FIGURE 4. PACE-MAPP bimodal aerosol and ocean parameter retrieval performance. The top left corner of each scatter represents the following information: r = R, m = MAE, d = RMSE, and s = STD.

FIGURE 5

FIGURE 5. PACE-MAPP trimodal aerosol and ocean parameter retrieval performance. The top left corner of each scatter represents the following information: r = R, m = MAE, d = RMSE, and s = STD.

TABLE 4

TABLE 4. Simulated PACE-MAPP aerosol and ocean retrieval performance for the bimodal and trimodal aerosol models. Refer to Table 2 for symbol descriptions.

8 Future perspectives

In this section we briefly discuss future planned upgrades. In Section 8.1 we discuss the bio-optical model that uses coated and uncoated hydrosol particles. We discuss the simultaneous retrieval of aerosol and thin cirrus properties in Section 8.2. Other planned upgrades include the use of OCI SWIR channels, some of which must include a retrieval or correction for water vapor, parameterization of the dust complex refractive index using principal component analysis (Wu et al., 2015), increased absorption due to brown carbon aerosol in the UV, deviations in the total pressure thickness of the atmosphere which controls Rayleigh scattering, and the window channel corrections for any minor attenuation due to absorption by gaseous species such as water vapor, nitrogen dioxide, ozone, methane and carbon dioxide.

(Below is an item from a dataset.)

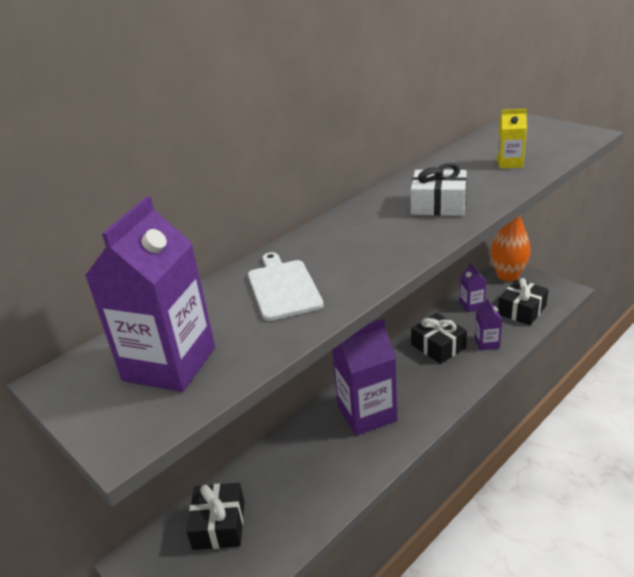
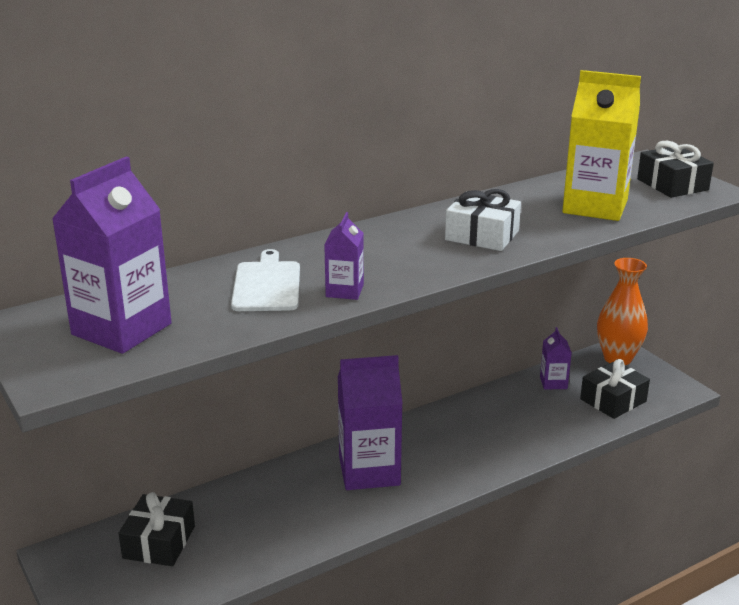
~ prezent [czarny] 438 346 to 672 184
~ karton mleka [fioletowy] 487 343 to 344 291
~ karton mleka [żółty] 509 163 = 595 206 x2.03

8.1 Multi-parameter bio-optical model with coated and uncoated hydrosol particles

The coated sphere model has recently been found to result in much more realistic number concentrations for particles, while still yielding realistic hemispherical backscatter values (Organelli et al., 2018). This coated sphere model allows us to develop a biologically-founded mechanistic representation of phytoplankton inherent optical properties, where the coated sphere is modelled with a weakly refractive cytoplasm core surrounded by a much more refractive shell of photosynthetic pigments (Bernard et al., 2009). The incorporation of a bio-optical model that includes coated spheres allows for investigations into how the coated sphere model impacts the results for the aerosol and ocean products compared to a bio-optical model that uses only homogeneous spheres. Depigmented particles are another important oceanic optical constituent that can often vary independently from the chlorophyll-a concentration, particularly in coastal environments. The PACE-MAPP multi-parameter ocean bio-optical model uses a mixture of coated and uncoated hydrosol particles with a Junge particle size distribution. Note that although these coated particles are still spherical particles, rainbow-like features are significantly dampened between scattering angles of 137–165° because the relative real refractive index (RRI) is well below the 1.33 corresponding to cloud droplets in air. And the integration over size is performed using a Junge size distribution that covers over three orders of magnitude of radii values, smoothing out oscillations. Depigmented particles are modeled as uncoated spheres with a radius range between 0.01 and 100 μm, a constant RRI, and an exponentially decaying imaginary refractive index (IRI) with respect to wavelength. Plankton are modeled as coated spheres with a radius range between 0.15 and 100 μm, a fixed core volume ratio (85%), and a weakly refractive core and a more refractive shell relative to that of water (Chemyakin and Stamnes, 2023). Table 5 lists the input Lorenz-Mie parameters covered by our coated and uncoated hydrosol LUTs. These LUTs are expected to be valid across the entire UV-VIS-NIR spectral range for PACE.

TABLE 5

TABLE 5. PACE-MAPP coated and uncoated hydrosol particle LUTs.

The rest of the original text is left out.